In the media industry, the name Steven Brill tends to bring back a lot of memories. The founder of CourtTV and Brill’s Content, he went on to create a new media entity called Inside, which was staffed with writers from Fortune and other leading publications. But the venture eventually folded. As more and more content moved online, Brill later tried to create a venture known as Contentville, which he envisioned as a sort of one-stop shop for content of all kinds — text, photos, video, audio — which publishers and distributors could offer through his online store.
Sound familiar? It should, because Brill is trying to revive the idea through a new project called Journalism Online, which he and his new partners announced this week. But the new venture has an unusual twist that Contentville — which eventually shut down due to a lack of revenue — did not.
Whatever you think of his idea, it’s clear that Brill still has some pretty high-powered contacts in media: one of his partners is Gordon Crovitz, the former publisher of the Wall Street Journal, and one of the guys who decided to charge money for the WSJ online, something virtually every other newspaper publisher dreams of doing someday. The third partner is Leo Hindery, a former telecom industry executive. Also on the board of advisors are former senior U.S. attorney David Boies and former Solicitor General Ted Olsen. The news release says that Journalism Online LLC will:
“…quickly facilitate the ability of newspaper, magazine and online publishers to realize revenue from the digital distribution of the original journalism they produce.”
How will it do this? Brill promises a four-point Marshall Plan for news, including a password-protected site where publishers can put their content and users can buy “annual or monthly subscriptions, day passes, and single articles from multiple publishers.” But it’s the third point in this plan that raises some interesting questions: the release says that the venture will “negotiate wholesale licensing and royalty fees with intermediaries such as search engines and other websites that currently base much of their business models on referrals of readers to the original content on newspaper, magazine and online news websites.”
To the untrained ear, that sounds a lot like Brill and his team — including a former Solicitor General and one of the top government attorneys in the U.S. — are planning to go after Google and Yahoo News, and pretty much anyone else who is using content from the venture’s partners (although it’s not clear whether Journalism Online has any partners as yet). This is exactly the same kind of rhetoric that Associated Press has been using about Google and other sites that it claims have been using its content in unwelcome ways. Are we going to see a wholesale legal push from content companies? No wonder Clay Shirky said that Brill was creating a news version of the RIAA (Jeff Jarvis says it reminds him of the New Century Network, a notorious newspaper industry train wreck from the early 1990s).
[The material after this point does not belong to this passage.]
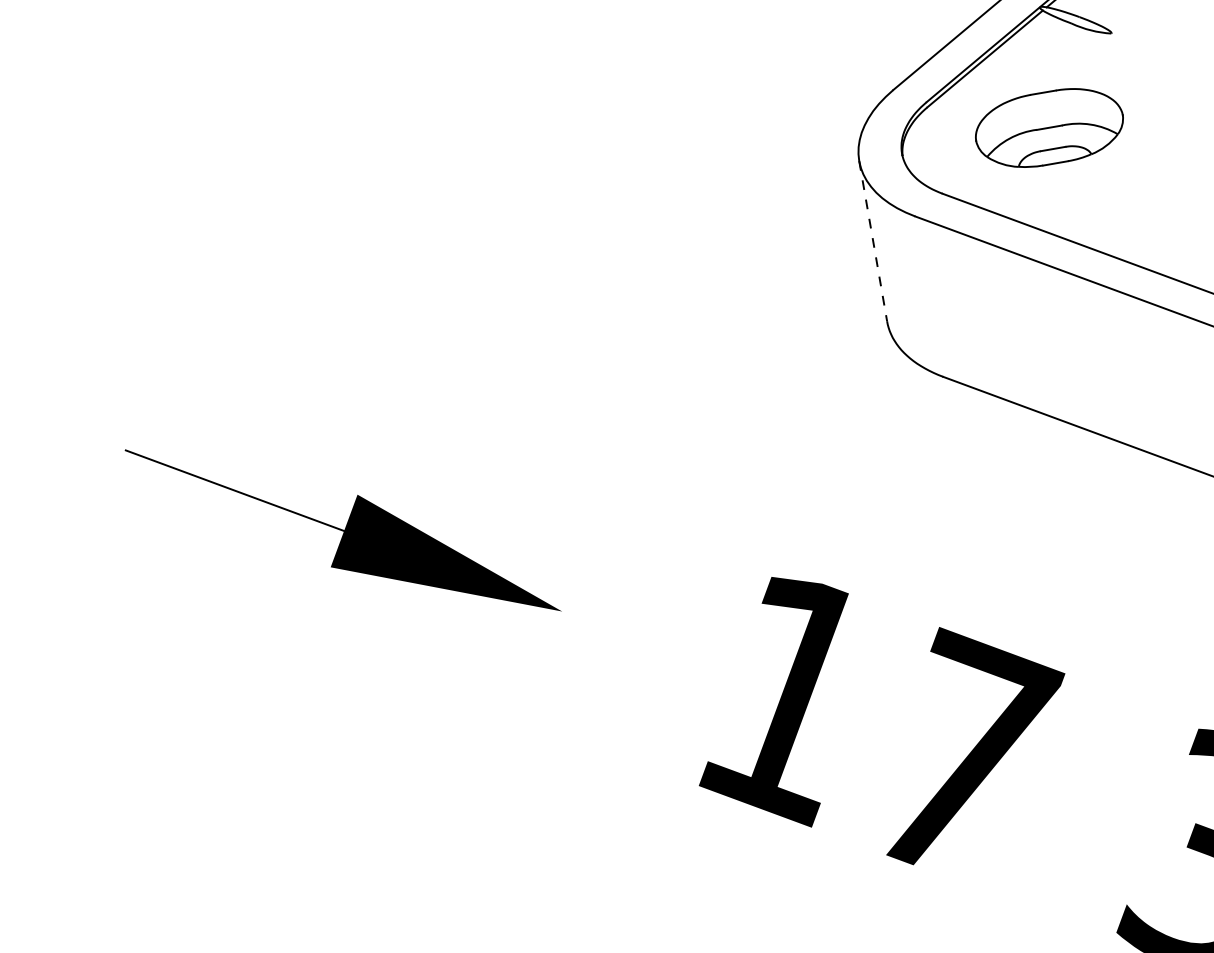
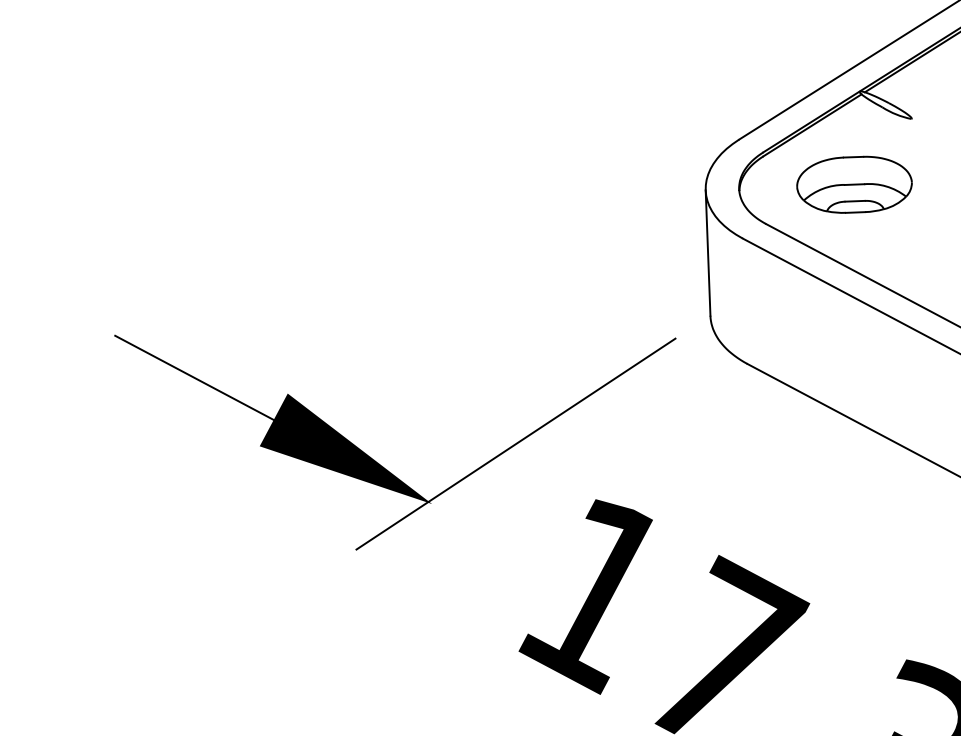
line: (873, 241) -> (708, 253), dashed -> solid
line: (658, 519) -> (515, 443), added

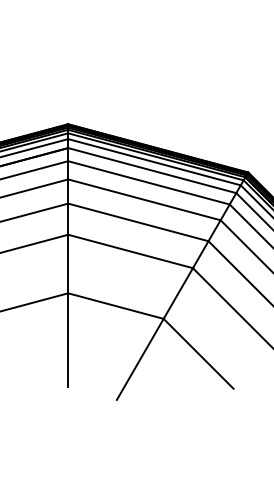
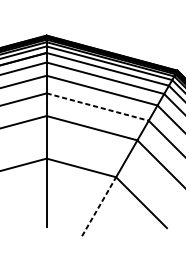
line: (138, 222) -> (97, 107), solid -> dashed
line: (140, 359) -> (99, 206), solid -> dashed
Legal issues aside, will Brill’s plan work? While some readers might be willing to pay the $15-a-month fee that he says he is thinking about charging for an all-you-can-eat subscription, one of the biggest challenges to any such scheme is to get enough partners on board that it makes such a payment worthwhile. It’s a chicken-and-egg problem in a way: without the content partners, no one is going to pay, but without some sign that people will pay many partners may be reluctant to join. Not only that, but few publishers will want to join until they see some of their competitors doing so. And then there’s the difficulty of implementing this payment scheme across dozens or even hundreds of different websites and services.
The biggest issue, of course, is whether readers want to pay for any of the content that Brill and his partners want to lock up, regardless of how easy they make it. The group is even talking about implementing a “pass-along fee” of 5 cents or so for the ability to share an article with a friend. That may sound like a great model if you’re desperate for revenue, but for anyone familiar with how the Internet works it sounds like a toll road plunked down in the middle of the information superhighway. In a recent presentation at the mesh ’09 conference in Toronto (full disclosure: I am a co-founder of the conference), Mike Masnick of Techdirt described how content industries need to think about where the true scarcity lies in their business — not try to re-create through pay walls the kind of scarcity that they used to enjoy. I wish that Steve Brill and Gordon Crovitz had been there to hear it.